Ribbi:以单Agent与Chat UI重构创作闭环,一周获4万用户
2026/04/23 08:30阅读量 7
Ribbi是一款基于单Agent架构和对话框交互的AI内容创作工具,上线封测一周内即获得全球超4万用户申请。该产品摒弃了传统的多Agent协作和画布式界面,主张通过Context Layer实现Agent自主进化,打通从创意生成到数据复盘的全链路。其核心创新在于自训VLM模型构建审美层(Taste),以及将社交媒体作为Agent进化的训练场,旨在让AI成为理解完整创作流程的“人”而非单纯工具。
事件概述
Ribbi是一款由Robin创立的AI内容创作平台,于2026年4月初上线封测。在未经大规模营销投放的情况下,产品上线首周即收到全球超过4万名用户的使用申请,内测码甚至被炒至200元。Ribbi的核心定位并非传统工具,而是致力于成为能够自动管理创作全链路、具备自主进化能力的“数字创作者”。
核心产品理念与设计
1. 架构革新:Single-Agent + Context Layer
- 拒绝Multi-Agent:创始人认为多Agent架构会导致上下文(Context)在传递过程中产生损耗,且是对模型能力的低估。Ribbi采用单一Agent链路,确保Agent在高质量、完整的上下文中发挥能力。
- Context Layer设计:在Single-Agent之外构建了中间层,包含Memory(记忆)、Taste(审美)、Skills(技能)等层级。这些子Agent不直接执行任务,而是辅助主Agent收集上下文信息,降低Token损耗并提升感知能力。
- UI形态:摒弃Figma或Lovart式的“画布”交互,采用对话框(Chat)作为唯一UI。创始人认为画布将工作流节点化,锁死了模型的可能性;而Chat是容器化的,允许AI自由决定调用工具、组合顺序及执行逻辑。
2. 技术壁垒:自训VLM与审美进化
- 自训视觉-语言模型(VLM):基于开源千问8B小模型进行微调,用于将图片、视频转化为文本Context,压缩进Taste层,从而支撑审美生成。
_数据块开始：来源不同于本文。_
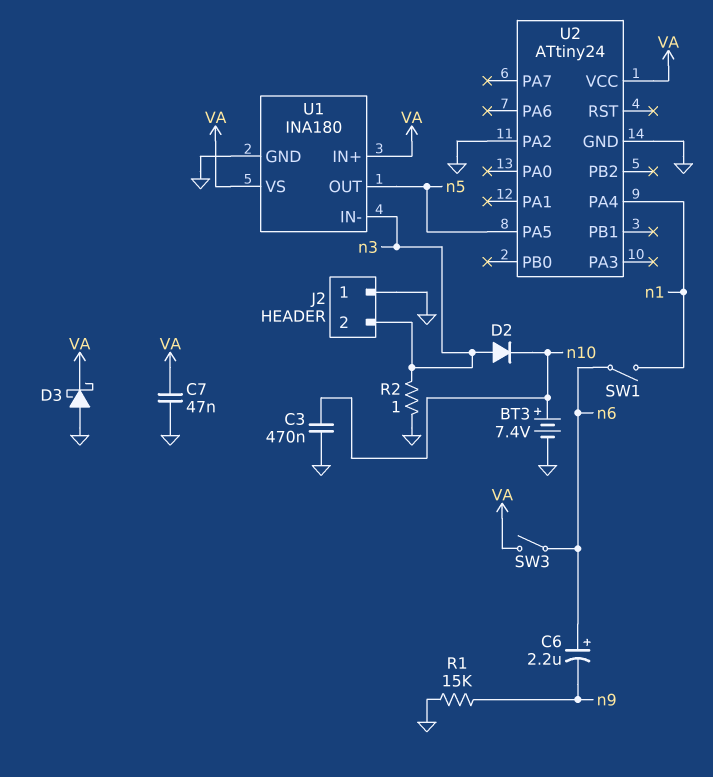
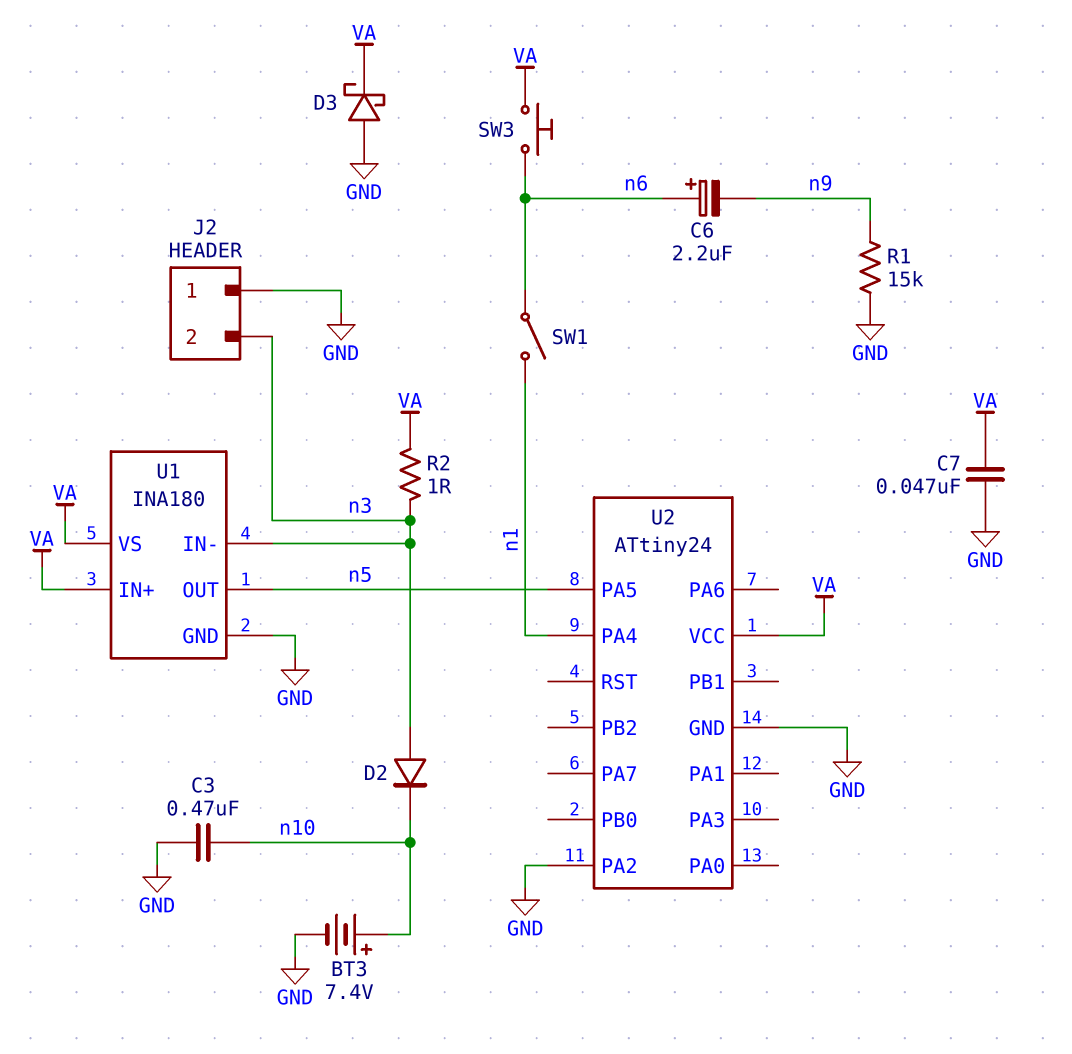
R2: 1 (GND, n3) -> 1 (VA, n3)
SW3: switch (VA, n6) -> button (VA, n6)

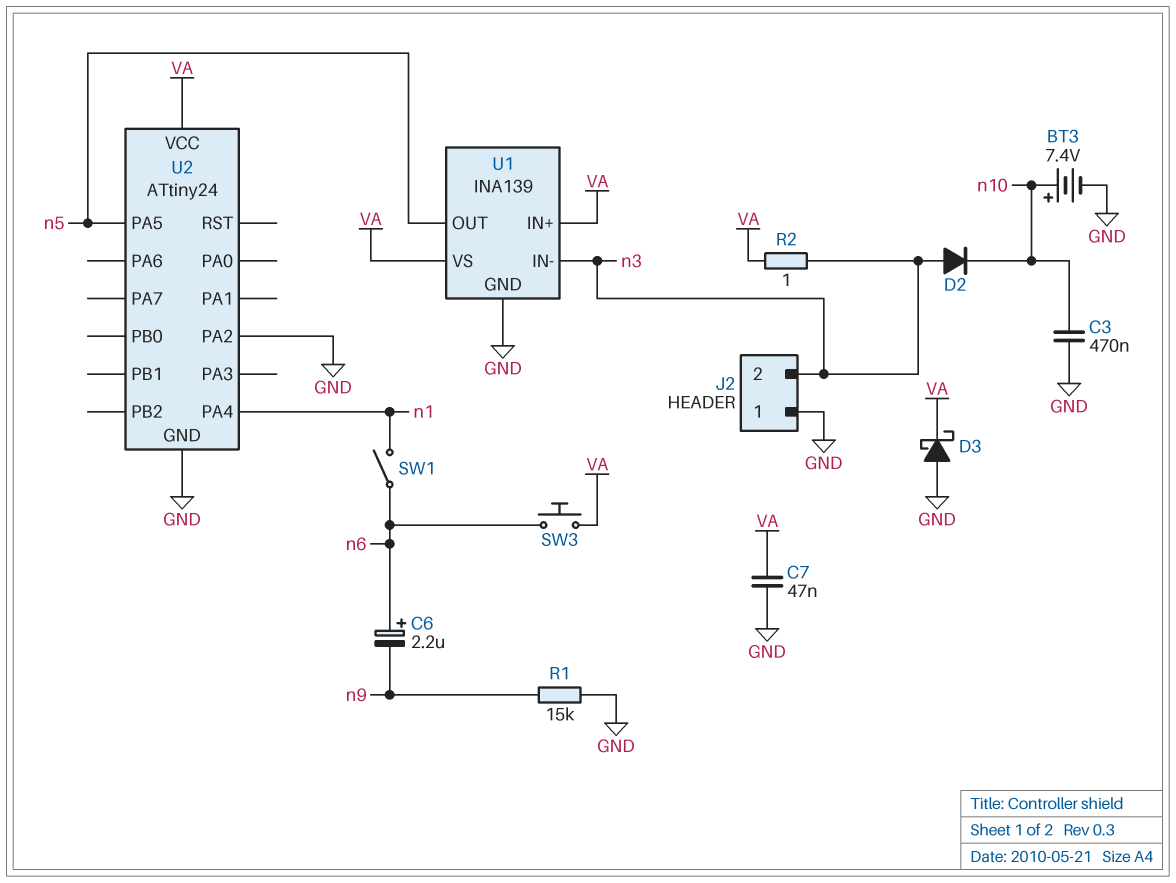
U1: INA180 -> INA139

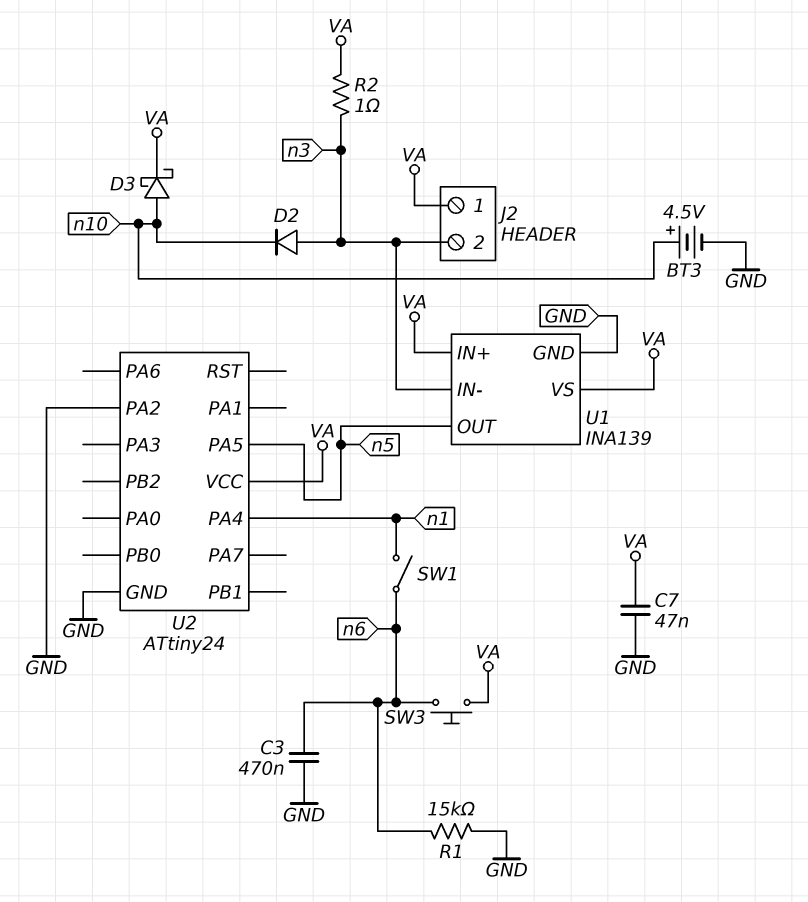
BT3: 7.4V (plus n10, minus GND) -> 4.5V (plus n10, minus GND)
C3: 470nF (GND, n10) -> 470nF (GND, n6)
C6: 2.2uF (plus n6, minus n9) -> none
D3: schottky (A GND, K VA) -> schottky (A n10, K VA)
J2 pin 1: GND -> VA
R1: 15k (GND, n9) -> 15k (GND, n6)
- Pond(池塘)机制:用户可通过插件采集Behance、Pinterest等平台素材存入Pond。系统通过学习这些资产建立对用户个体审美的认知,同时凝练平台共识,使用户无需输入复杂Prompt即可获得符合偏好的高质量设计。
- AGC(Agent Generated Content):不同于UGC,Ribbi强调Agent生成的内容。用户的创作经验会沉淀为专属Skill,经评估、去重、隐私处理后贡献给平台,形成“用户使用越多,平台能力越强”的正向循环。
3. 全链路闭环
- 功能覆盖:涵盖选题、文案、脚本、分镜、配音、剪辑、封面制作、发布、数据监测及复盘优化全流程。
- 社交驱动进化:将社交媒体视为Agent在线进化的核心训练场。作品发布后的数据表现反馈给Ribbi,使其能自主迭代和优化后续创作路径,实现真正的自主进化。
团队与商业化策略
- 极简团队:目前团队仅6人(含3名全栈工程师),强调高效沟通以避免大厂常见的Context折损问题。
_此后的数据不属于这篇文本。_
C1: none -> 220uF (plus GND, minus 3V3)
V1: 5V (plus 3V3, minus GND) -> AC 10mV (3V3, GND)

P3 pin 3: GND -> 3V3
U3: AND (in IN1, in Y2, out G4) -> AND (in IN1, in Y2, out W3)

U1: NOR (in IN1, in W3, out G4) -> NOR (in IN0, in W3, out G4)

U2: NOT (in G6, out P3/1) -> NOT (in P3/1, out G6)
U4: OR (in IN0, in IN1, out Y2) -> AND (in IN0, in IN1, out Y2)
- 商业模式:反对模糊的积分制或无限Token但排队严重的模式,计划采用更诚实清晰的计费方式。同时探索广告模式,参考YouTube将用户成本转嫁给广告商,激励创作者。
- 融资态度:虽收到多家机构投资意向,但坚持寻找真正认同AI自主进化长期价值的投资者,避免盲目烧钱买量。
创始人观点摘录
- “创作应该是涵盖创意生成、内容生成、发布、数据监测、复盘、优化的完整链路。”
- “AI时代的UI应该是容器化的,而不是功能化的。”
- “我们立志成为硅基生命的垫脚石,希望未来能将Context Layer的Know-How开源,帮助模型厂商训练更好的自主进化模型。”